How to Make Your First Chapter Pop

By Rachel Beck

You probably know that many literary agents and editors don’t always make it through the first page of a submission, let alone the first chapter. Due to the volume of their submissions inboxes, there just isn’t time to forgive any red flags or anything off-putting about the writing from the very first sentence—your book’s opening must be as close to flawless as you can possibly get it. I can’t stress that enough. If you do make it past the first sentence, first paragraph, first page by an industry professional’s very critical eye, the end of the first chapter is another logical place for them to stop reading if they’re not wholly immersed, engaged and loving your writing. 

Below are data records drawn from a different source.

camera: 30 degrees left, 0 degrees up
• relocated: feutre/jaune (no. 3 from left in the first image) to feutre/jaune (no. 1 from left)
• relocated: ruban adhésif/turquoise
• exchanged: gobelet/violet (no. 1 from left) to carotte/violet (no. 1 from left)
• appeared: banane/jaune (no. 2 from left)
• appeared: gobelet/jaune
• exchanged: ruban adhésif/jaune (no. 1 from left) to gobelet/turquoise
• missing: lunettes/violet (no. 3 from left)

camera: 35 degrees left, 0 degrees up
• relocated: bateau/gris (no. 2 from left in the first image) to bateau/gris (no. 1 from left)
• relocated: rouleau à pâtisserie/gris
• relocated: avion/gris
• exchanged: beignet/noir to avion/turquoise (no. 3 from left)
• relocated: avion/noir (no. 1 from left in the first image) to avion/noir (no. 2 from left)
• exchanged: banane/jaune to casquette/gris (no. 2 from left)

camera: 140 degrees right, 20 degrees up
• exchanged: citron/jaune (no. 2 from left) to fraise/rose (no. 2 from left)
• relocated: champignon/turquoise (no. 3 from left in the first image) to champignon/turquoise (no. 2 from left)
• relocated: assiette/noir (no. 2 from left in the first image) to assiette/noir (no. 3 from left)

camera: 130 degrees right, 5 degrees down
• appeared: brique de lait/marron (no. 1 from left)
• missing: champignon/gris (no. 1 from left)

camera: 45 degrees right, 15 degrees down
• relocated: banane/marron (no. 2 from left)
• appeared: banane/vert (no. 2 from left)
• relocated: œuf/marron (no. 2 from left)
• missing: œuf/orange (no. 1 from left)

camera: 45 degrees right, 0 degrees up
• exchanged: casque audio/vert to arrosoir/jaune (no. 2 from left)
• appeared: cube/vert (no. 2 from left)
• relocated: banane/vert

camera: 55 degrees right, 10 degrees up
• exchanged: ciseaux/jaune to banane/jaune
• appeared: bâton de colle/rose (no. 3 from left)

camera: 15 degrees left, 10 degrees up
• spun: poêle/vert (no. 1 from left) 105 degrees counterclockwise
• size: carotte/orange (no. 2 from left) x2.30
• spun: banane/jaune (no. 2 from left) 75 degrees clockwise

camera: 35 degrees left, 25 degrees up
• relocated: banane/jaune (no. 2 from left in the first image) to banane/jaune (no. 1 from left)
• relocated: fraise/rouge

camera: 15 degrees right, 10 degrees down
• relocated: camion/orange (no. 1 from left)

So how to avoid that? How to make sure your opening chapter is compelling, delivers a sense of urgency, makes it impossible for a reader to walk away from? Here are some quick and dirty tips for creating the strongest first chapter possible:

  • Make the first sentence attention-grabbing, unusual and interesting. It should invite follow-up. It can be out of the box, startling, beg an explanation, make you curious or fill you with a need to know more. A few of my favorite opening lines (from books I worked on when I was an editor of romance and romantic suspense):
    • “In her wildest dreams, Zoey Hathaway never thought she’d wind up an heiress.” (Sleigh Bell Sweethearts by Teri Wilson)
    • “Sally Dawson sat in her car and waited for disaster.” (The Burden of Desire by Natalie Charles)
    • “You’ll never catch a husband if you keep messing with that plane.” (Hearts in Flight by Patty Smith Hall)
  • The first chapter should set up the story and provide clues to the overarching plot, conflicts, goals, obstacles and themes of the novel. You should give your reader a strong sense of your character and story so they simply must know more. Three big things to keep in mind are the goal, motivation and conflict, all of which should be established for your main character, in some sense, in the first chapter. What do they want, why do they want it, and what’s preventing them from getting it easily?
  • Leave out long chunks of back story in the first chapter. It will bog down the pace from the start, and readers won’t care about your character’s past the second they meet them. Start with more interesting, lively action, putting significant things at stake, and make us care about the character before diverting back to necessary, relevant info from the past.
  • Hint at the major questions that will drive the novel, or twists. Tease the reader, without being so sly that it’s infuriating to read. Imply that all is not as it seems. Answer some questions, and leave others for readers to keep flipping pages to get to. Create an allure around the characters’ world, and most importantly, the sense that the reader must stay in it!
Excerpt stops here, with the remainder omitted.